Ela conta de sua tia cega enquanto lembra da casa da infância com
folhas no chão, grama alta e escadaria. –Muito parecida. Diz
Histórias do passado também trazem infelicidade, lembramos da tenra
infância em festa mas acompanha o sentimento que se divide. Não falamos do que
desagrada mas está lá em alguma gaveta silenciosa, a desgraça não se conta pois
nunca se supera ao ponto da ironia de sua dor.
Olha, a tia cega era inocente, não sabia de nada e ainda assim era
enganada, mas sabia de quem desconfiar.
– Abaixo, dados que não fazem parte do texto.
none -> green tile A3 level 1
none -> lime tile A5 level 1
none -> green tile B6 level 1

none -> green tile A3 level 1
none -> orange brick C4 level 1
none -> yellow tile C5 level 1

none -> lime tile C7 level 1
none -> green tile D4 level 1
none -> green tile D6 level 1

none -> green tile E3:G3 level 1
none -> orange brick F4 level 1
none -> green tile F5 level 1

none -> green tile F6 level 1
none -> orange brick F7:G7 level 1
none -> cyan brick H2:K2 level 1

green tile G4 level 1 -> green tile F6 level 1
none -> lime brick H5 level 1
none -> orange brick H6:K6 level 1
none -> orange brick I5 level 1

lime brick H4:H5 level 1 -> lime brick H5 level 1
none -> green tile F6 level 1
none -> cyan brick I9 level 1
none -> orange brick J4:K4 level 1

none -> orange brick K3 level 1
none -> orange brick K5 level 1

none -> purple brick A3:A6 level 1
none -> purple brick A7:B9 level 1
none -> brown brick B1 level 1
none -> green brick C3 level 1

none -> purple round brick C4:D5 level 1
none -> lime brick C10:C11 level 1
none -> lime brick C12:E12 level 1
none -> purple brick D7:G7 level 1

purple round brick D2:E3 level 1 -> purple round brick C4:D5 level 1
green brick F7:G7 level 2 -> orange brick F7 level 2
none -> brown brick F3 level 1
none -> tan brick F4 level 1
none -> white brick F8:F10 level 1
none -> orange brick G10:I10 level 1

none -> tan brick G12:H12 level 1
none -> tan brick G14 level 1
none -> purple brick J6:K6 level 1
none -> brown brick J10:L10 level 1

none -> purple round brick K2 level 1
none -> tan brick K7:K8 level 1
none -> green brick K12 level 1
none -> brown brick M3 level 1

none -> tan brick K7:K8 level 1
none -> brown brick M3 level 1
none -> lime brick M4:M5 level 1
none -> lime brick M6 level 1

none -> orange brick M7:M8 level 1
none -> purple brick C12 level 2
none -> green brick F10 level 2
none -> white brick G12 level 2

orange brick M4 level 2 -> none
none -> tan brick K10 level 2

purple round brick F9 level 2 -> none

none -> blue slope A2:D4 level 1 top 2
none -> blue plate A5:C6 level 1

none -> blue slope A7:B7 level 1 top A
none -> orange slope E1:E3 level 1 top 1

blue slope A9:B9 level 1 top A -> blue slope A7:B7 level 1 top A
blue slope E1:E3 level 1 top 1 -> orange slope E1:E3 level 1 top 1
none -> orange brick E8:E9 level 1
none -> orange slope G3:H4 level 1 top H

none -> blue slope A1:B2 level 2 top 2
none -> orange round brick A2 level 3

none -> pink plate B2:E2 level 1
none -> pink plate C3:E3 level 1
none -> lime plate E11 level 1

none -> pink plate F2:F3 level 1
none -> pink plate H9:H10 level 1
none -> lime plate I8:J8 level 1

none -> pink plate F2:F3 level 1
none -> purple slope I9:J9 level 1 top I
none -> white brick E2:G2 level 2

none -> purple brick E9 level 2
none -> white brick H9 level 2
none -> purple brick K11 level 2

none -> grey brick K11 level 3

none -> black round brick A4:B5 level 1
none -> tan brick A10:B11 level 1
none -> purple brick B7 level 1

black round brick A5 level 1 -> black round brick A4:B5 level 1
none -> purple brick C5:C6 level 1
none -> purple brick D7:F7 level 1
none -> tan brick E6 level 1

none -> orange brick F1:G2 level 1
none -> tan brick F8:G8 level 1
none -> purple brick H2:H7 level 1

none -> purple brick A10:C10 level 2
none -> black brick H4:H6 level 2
Aquela casa trouxe tia Zumira.
-Olha, essa casa, com portão e acima grade de segurança, -Dá para o céu,
uma casa de frente para o oceano em SP.
- Que bom que tem essa praça vou fazer exercício.
-Agora me conta para que essas máquinas, para
quem não tem caminhão?
-É muito bom para os braços, alonga.
-Essa casa é chique.
- Mulher de bom gosto e marido
também.
-Certamente mulher com bom gosto, marido com bolso.
-Vamos escrever sobre as casas?
-Escrever sobre o chique não tem graça, mas se tudo que a gente imagina
não for escrito, não existe.
- A imaginação e a realidade, você precisa ler Pablo Neruda.
-Casava com Pablo Neruda, corria atrás de seu carro.
- Olha aquela casa.
-Malibu, essa palmeira parece coqueiro. Eles serviriam uns tapas.
-Nossa essa casa é minha cara.
Paramos. A casa era linda, de pedra, com escada um jardim acompanhando
entrada de vidro.
- A essa é a casa do vovô, entrada com mosaico russo, cadeira de
balanço.
-Essa é assombrada. Medo. Não é do sonho mas moraria nela.
-Essa é bem sem graça né? Salmão, porta bonita e só.
- Que cheiro é esse?
– Dama da noite.
– Tá, mas onde está a árvore?
–
Aqui, de flor amarela.
– Só conheço a lilás e branca. (cheirei) Tem cheiro de boneca menina
flor que usava toca.
– É.
-Olha essa casa! Um altar com vela e uma santa.
– Precisa fazer um
minuto de silêncio.
- E essa? Senta um jovem sem camisa
com fones de ouvido.
– A casa eu não sei, que menino bom. Sentava ali no sofá
com ele. Oi Tia.
– Precisamos tirar foto de todas essas casas.
– E o menino?
–
Fica na intimidade da nossa imaginação!
-Tem um cata-vento no jardim.
–Tem também dois pneus. Essa casa é de
doido. Olhamos dentro, muitas plantas na mesa de jantar
–De senhora.
– De senhora
doida varrida.
– De feirante, olha a barraca dela.
- E essa do fusca vermelho?
– Ah tem arquitetura legal, é de
pesquisador.
- Ah essa é a minha cara. Casa feliz. Que nem sua amiga que se
programou para ser feliz.
- Não posso andar nessa rua. Morava ali.
Andamos em silêncio, olhei para cima vi um homem, me assustei e dei boa
noite ela também deu.
-Achei que estava vendo assombração dei boa noite para confirmar que
era humano, parecia o Frankstein.
– Também achei, por isso dei boa noite.
-E essa casa?
– Essa parece do nordeste, bora ver televisão com a
vizinha Tia Maria?!
Voltando o percurso.
-Você ouviu? Você ouviu? Não via nada e gritos de homem.
– É aquele
homem na praça agonizando.
– Onde, não vejo, cadê? Vi, credo, ele vai morrer.
–Ei,
ei, (para o tio da casa da Tia Zumira) Ei, ei você é surdo?
Achei que eu estava
no além, com um homem agonizando na praça e um surdo assoviando em seu jardim
de grama alta.
-Você é muito frágil, se impressiona e pode não voltar.
-Eu grito, eu agonizo, mas eu volto.
- Tia Zumira era muito bonita e ficou cega, fizeram macumba com o cabelo dela. Inveja.
- A inveja só existe da propriedade do outro. Alguns querem o carro, nós a casa e levaram a visão de tia Zumira.